Si queremos tener paz en este mundo necesitamos recuperar el sentimiento de
lo sagrado, la dimensión espiritual de la vida que están en los orígenes de las
religiones. A decir verdad, más importante que las religiones es la
espiritualidad, que se presenta como la dimensión de lo humano profundo. Pero la
espiritualidad se exterioriza bajo la forma de religiones, cuyo sentido es
alimentar, sustentar e impregnar la vida de espiritualidad. No siempre lo
realizan porque casi todas las religiones, al institucionalizarse, entran en el
juego del poder, de las jerarquías y pueden asumir formas patológicas. Todo lo
que es sano puede enfermar. Pero por lo “sano” medimos las religiones, así como
a las personas, y no por lo “patológico”. Y ahí vemos que ellas cumplen una
función insustituible: el intento de dar un sentido último a la vida y ofrecer
un cuadro esperanzador de la historia.
Sucede que hoy el fundamentalismo y el terrorismo, que son patologías
religiosas, han adquirido relevancia. En gran parte debido al devastador proceso
de globalización (en verdad es occidentalización del mundo) que pasa por encima
de las diferencias, destruye identidades e impone hábitos extraños a ellas.
Por lo general, cuando eso ocurre, los pueblos se agarran a aquellas
instancias que son los guardianes de su identidad. En las religiones guardan sus
memorias y sus mejores símbolos. Al sentirse invadidos como en Iraq y en
Afganistán, con miles de víctimas, se refugian en sus religiones como forma de
resistencia. Entonces la cuestión no es tanto religiosa. Es antes política que
usa la religión para autodefenderse. La invasión genera rabia y deseo de
venganza. El fundamentalismo y el terrorismo encuentran en ese complejo de
cuestiones su nicho de origen. De ahí los atentados del terror.
¿Cómo superar este impasse civilizacional?
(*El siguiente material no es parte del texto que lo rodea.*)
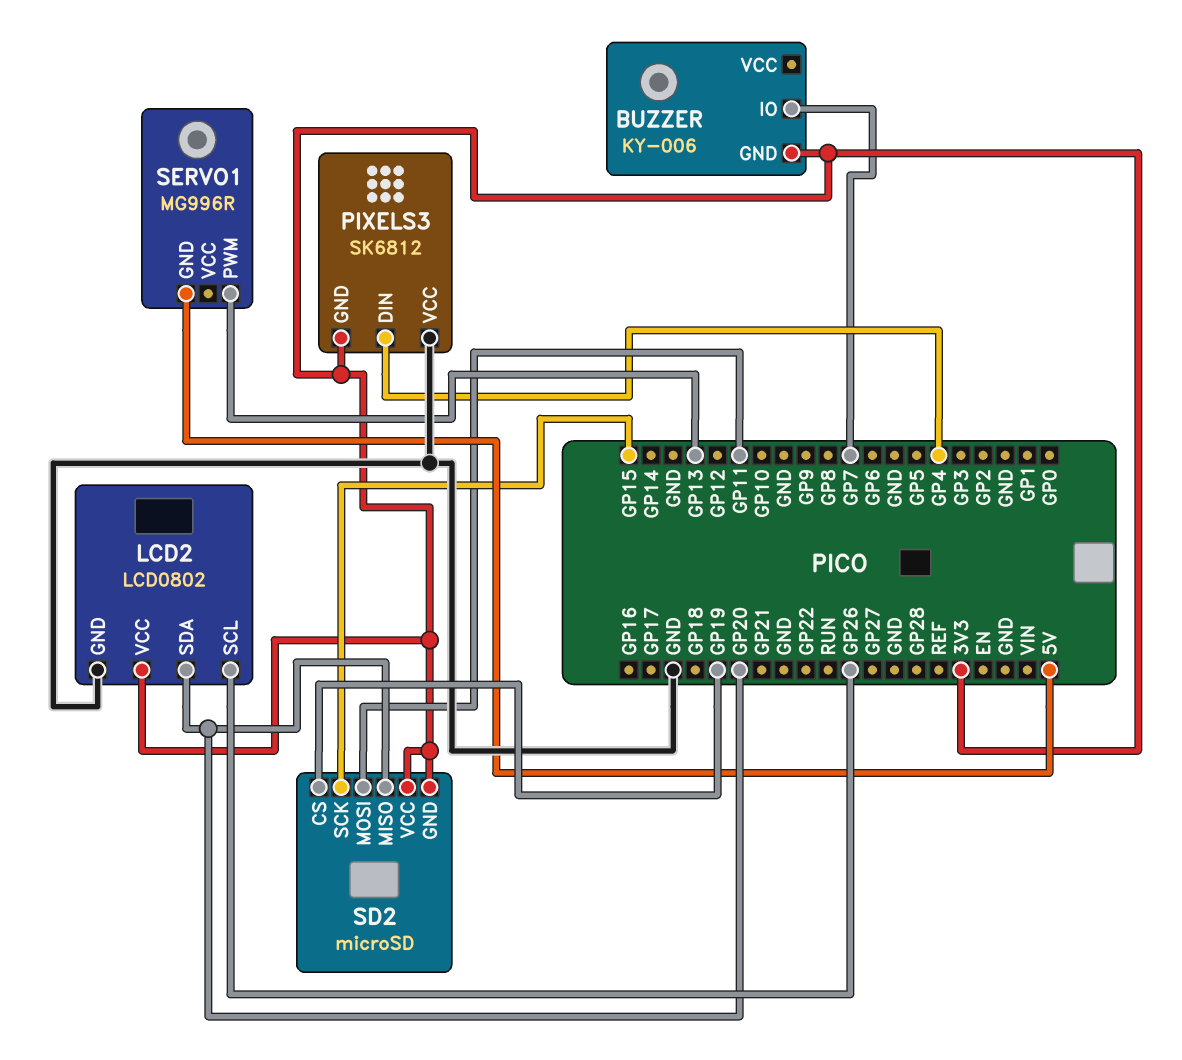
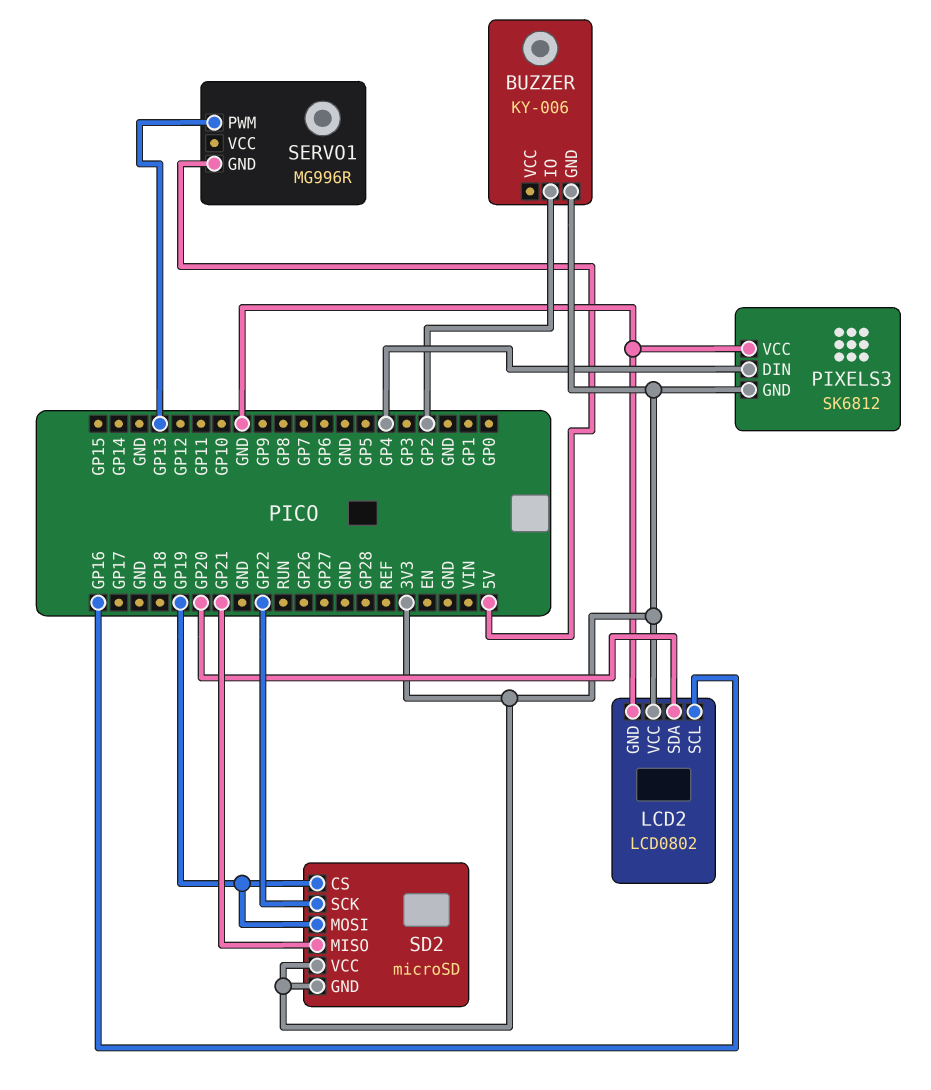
BUZZER pin IO: GP7 -> GP2
LCD2 pin SCL: GP26 -> GP16
SD2 pin MISO: GP20 -> GP21
SD2 pin MOSI: GP11 -> GP19
SD2 pin SCK: GP15 -> GP22

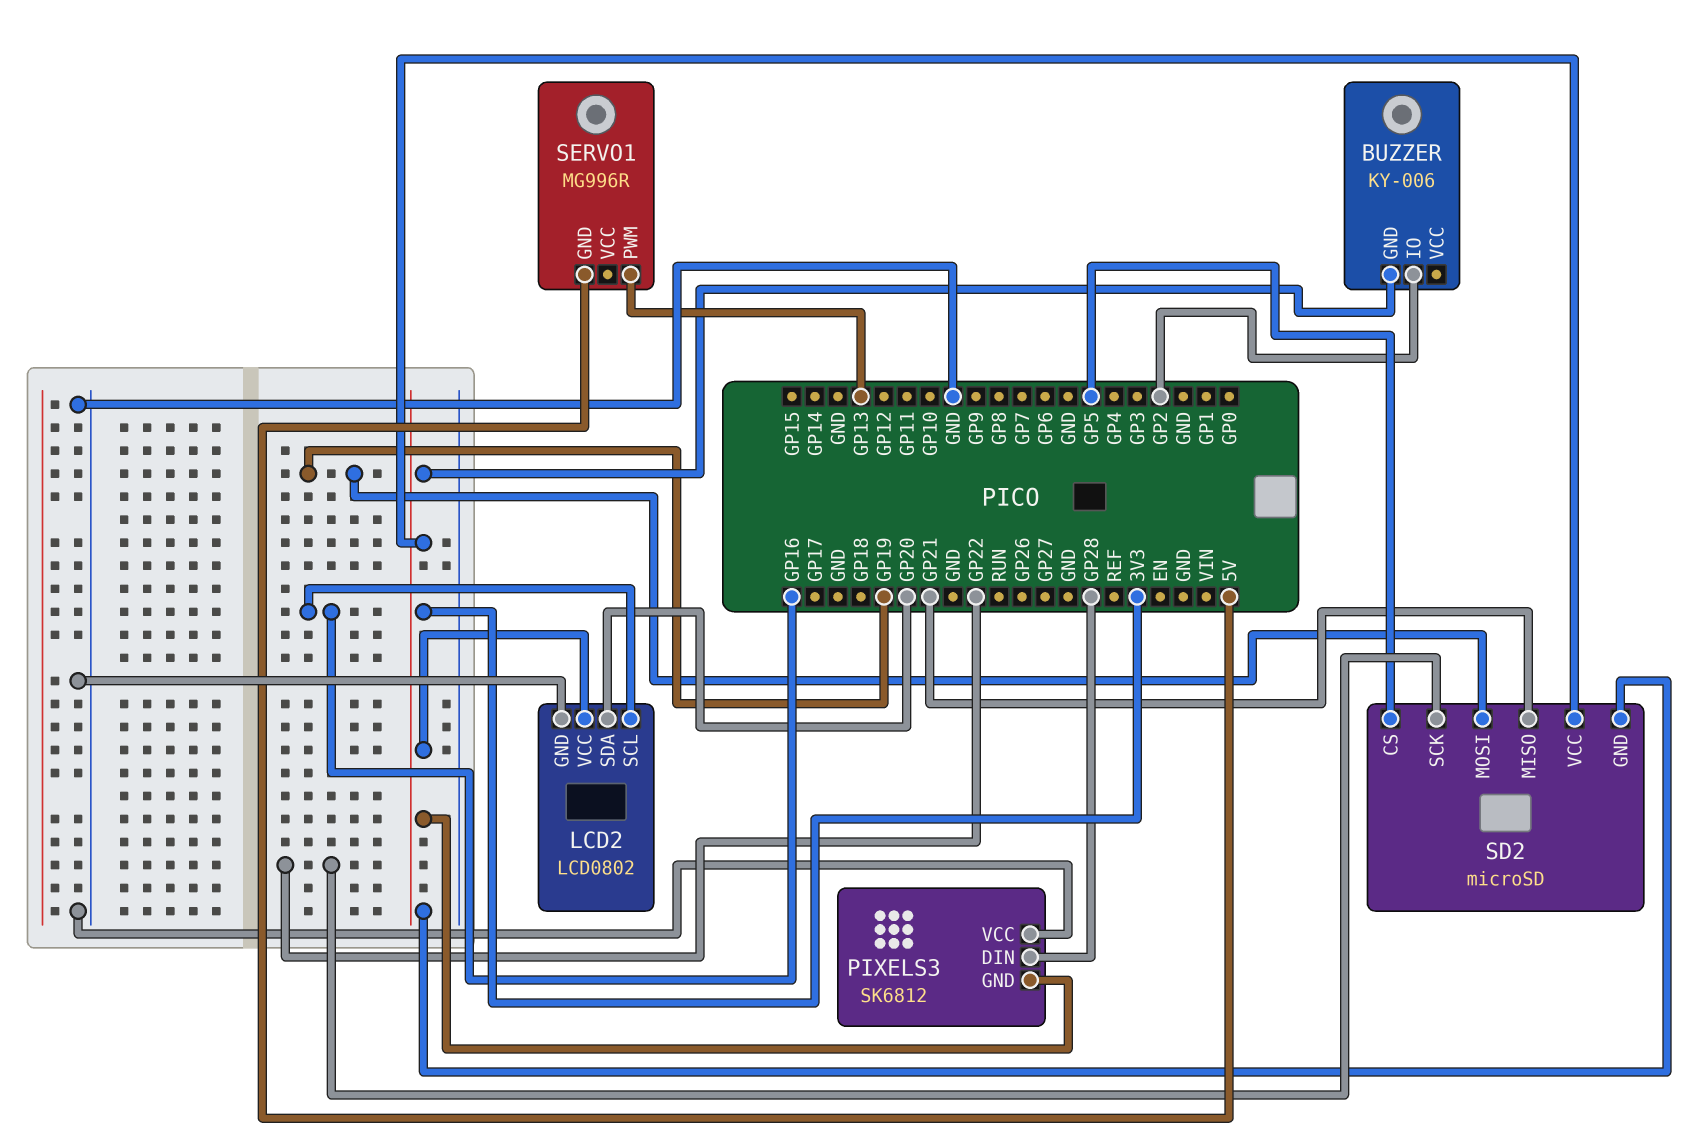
PIXELS3 pin DIN: GP4 -> GP28
SD2 pin CS: GP19 -> GP5

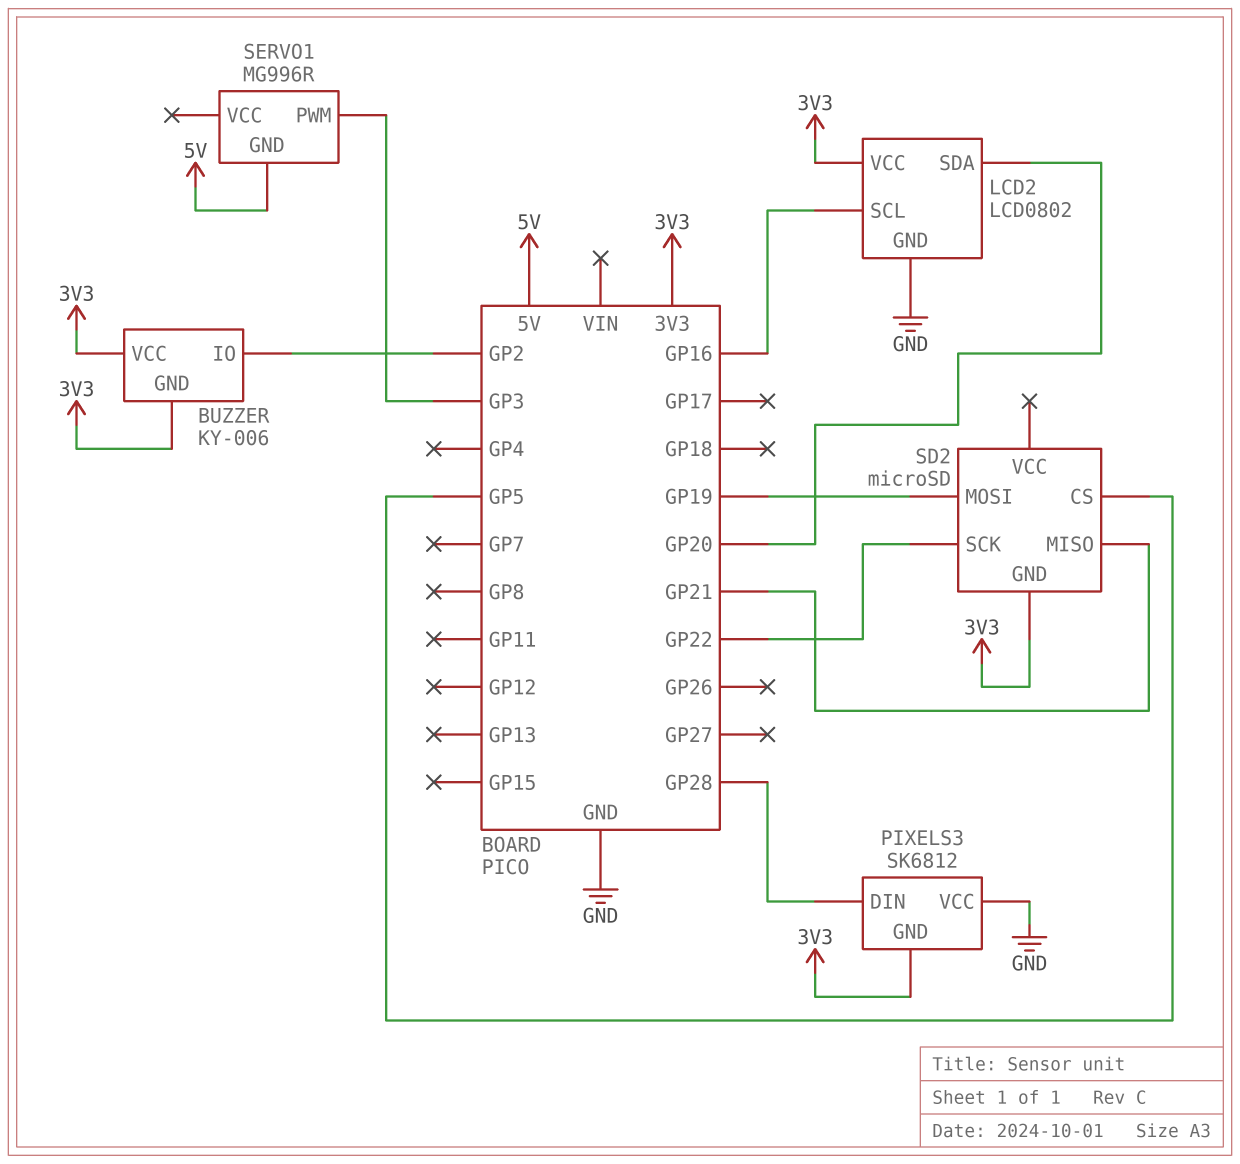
BUZZER pin VCC: none -> 3V3
SD2 pin VCC: 3V3 -> none
SERVO1 pin PWM: GP13 -> GP3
Es fundamental vivir la ética de
la hospitalidad, disponerse a dialogar y aprender con el diferente, vivir la
tolerancia activa, sentirnos humanos.
Las religiones necesitan reconocerse mutuamente, entrar en diálogo y buscar
convergencias mínimas que les permiten convivir pacíficamente.
Antes de nada es importante reconocer el pluralismo religioso, de hecho y de
derecho. La pluralidad se deriva de una correcta comprensión de Dios. Ninguna
religión puede pretender encuadrar el Misterio, la Fuente originaria de todo ser
o cualquier otro nombre que quieran dar a la Suprema Realidad, en las mallas de
su discurso y de sus ritos. Si así fuera, Dios sería un pedazo del mundo, en
realidad, un ídolo. Él está siempre más allá y siempre más arriba. Entonces hay
espacio para otras expresiones y otras formas de celebrarlo que no sea
exclusivamente a través de una religión concreta.
Los once primeros capítulos del Génesis encierran una gran lección. En ellos
no se habla de Israel como pueblo elegido. Se hace referencia a todos los
pueblos de la Tierra, todos como pueblos de Dios. Sobre ellos se eleva el arco
iris de la alianza divina. Este mensaje nos recuerda todavía hoy que todos los
pueblos, con sus religiones y tradiciones, son pueblos de Dios, todos viven en
la Tierra, jardín de Dios y forman la única Especie Humana compuesta de muchas
familias con sus tradiciones, culturas y religiones.
Leonardo Boff es columnista del JBonline, filósofo y teólogo.